Week 7: Psychological Implications of COVID-19

The earliest stages of the COVID-19 pandemic created a unique clash between two contrasting human interests: physical and psychological health. On one hand, people had a psychological need to connect with other people to create a sense of community during uncertain times. On the other hand, people wanted to protect their physical health by avoiding contact with others to as much as possible. These clashing interests indicate why virtual communications, such as zoom, became more popular. As humans, we generally like to avoid uncertainty. Dr. Bianchi notes that, even if our decision is not economically sound, many people will choose it if they are certain of the outcome. With so many unknown questions at the outset of the COVID-19 pandemic, how did people find certainty?

Dr. Bianchi highlighted the phenomena that occur within society that help people cope with uncertainty. One example that occurred during the pandemic was the spread of misinformation. At times when research could not uncover answers relating to COVID-19, people looked for answers on their own. Even if some of these answers were not true, they appealed to people by creating a sense of certainty. Another example discussed by Dr. Bianchi involved people engaging in tasks to regain control over something during pandemic uncertainty. During lockdown periods, people would often reorganize their home, join clubs, or set aside a specific time for a hobby. Knowing that such activities would be there at a set time gave people a sense of certainty, improving mental health. As Bianchi notes, these examples are not specific to the pandemic.

Dr. Dittmann took a slightly different angle in her research, studying COVID-19’s impact on people’s desire to create economic equality. During the pandemic, wealth disparities only grew, as lockdowns favored larger businesses that could afford to operate online.
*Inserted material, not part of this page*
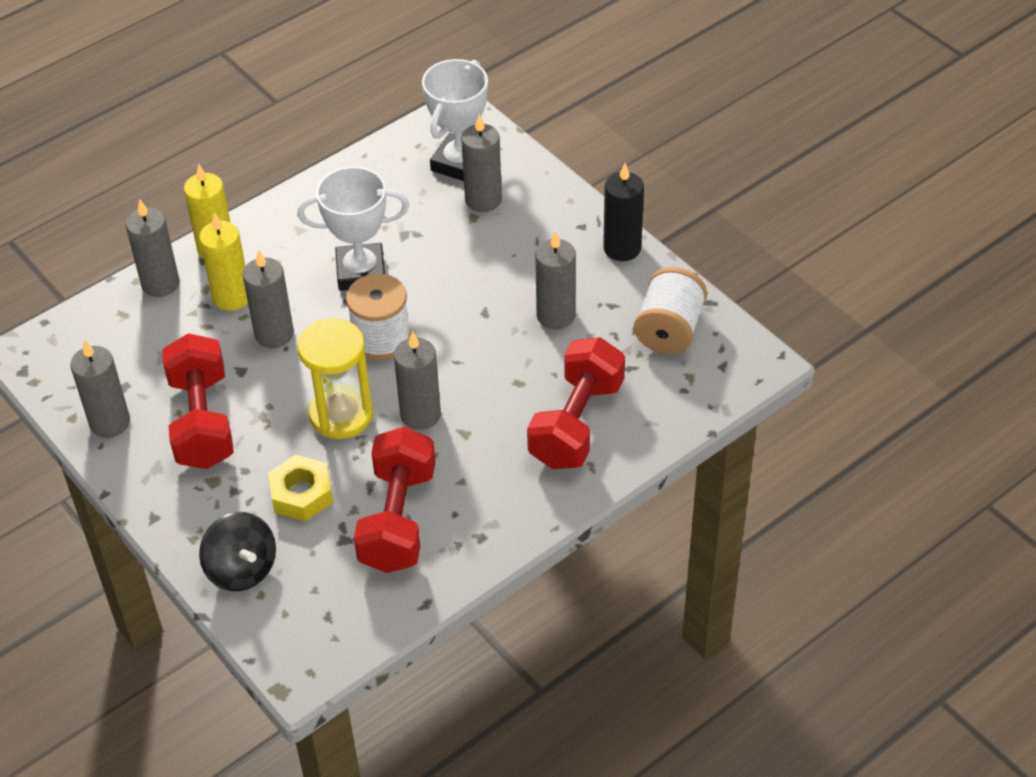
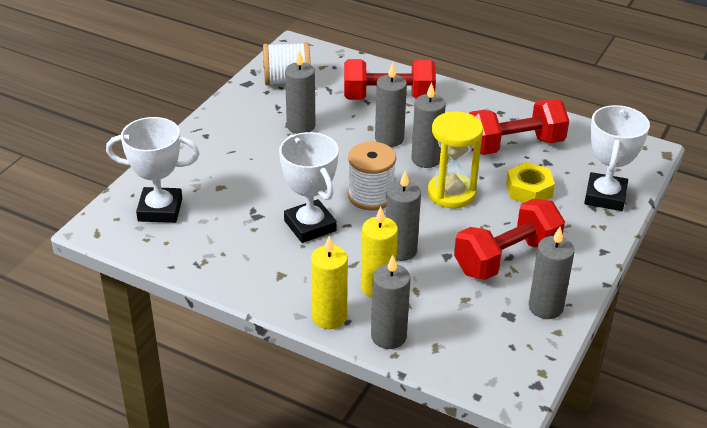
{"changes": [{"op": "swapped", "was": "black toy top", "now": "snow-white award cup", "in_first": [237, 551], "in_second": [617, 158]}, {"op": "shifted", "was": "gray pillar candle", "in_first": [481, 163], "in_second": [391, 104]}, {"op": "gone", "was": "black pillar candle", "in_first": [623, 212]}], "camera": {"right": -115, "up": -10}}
Her study sought to answer whether this changed society’s perception of wealth distribution and whether they would be more likely to advocate for improving it. Dr. Dittmann found that those who were personally harmed by the pandemic were much more likely to advocate for economic equality than those who were not. It was interesting to see how moral values changed because of COVID-19,  and whether these changes will be permanent.

Week 3: Sandra Thurman Lecture on HIV/AIDS

HIV/AIDS was, and continues to be, a unique pandemic. As such, it has set precedent for public health communication that has been echoed today during the COVID-19 pandemic. Sandra Thurman’s lecture on her experiences during the early stages of HIV/AIDS highlights those similarities and allows us to point out the differences.

One major similarity between the HIV/AIDS and COVID-19 pandemics that was apparent in Thurman’s lecture includes the use of well-liked public figures to raise awareness and address misconceptions. From a psychological standpoint, having a familiar face discussing an unfamiliar topic generally makes listeners feel more at ease, and thus more likely to listen to the subject matter. To provide some examples, actor Rock Hudson became an early supporter of HIV/AIDS awareness. This was especially important during a time where the virus was still very unknown and was being overlooked by the highest levels of government. Desmond Tutu, a famous human rights activist and Nobel Peace Prize winner, also spoke publicly about groundbreaking HIV/AIDS drug research. In the early 1990s, Magic Johnson rose to become a public advocate on the ongoing pandemic, dispelling the idea that the virus was only spreading among gay men. During the COVID-19 pandemic, we have seen similar methods of public health outreach. For example, celebrities such as Queen Elizabeth, Dolly Parton, and Ryan Reynolds shared videos of their vaccination to various media platforms. As a side note, this concept is not new; Elvis Presley shared his Polio vaccine on live television to encourage the public to get vaccinated as well. As Thurman noted, public figures should be carefully selected to avoid mixed messages.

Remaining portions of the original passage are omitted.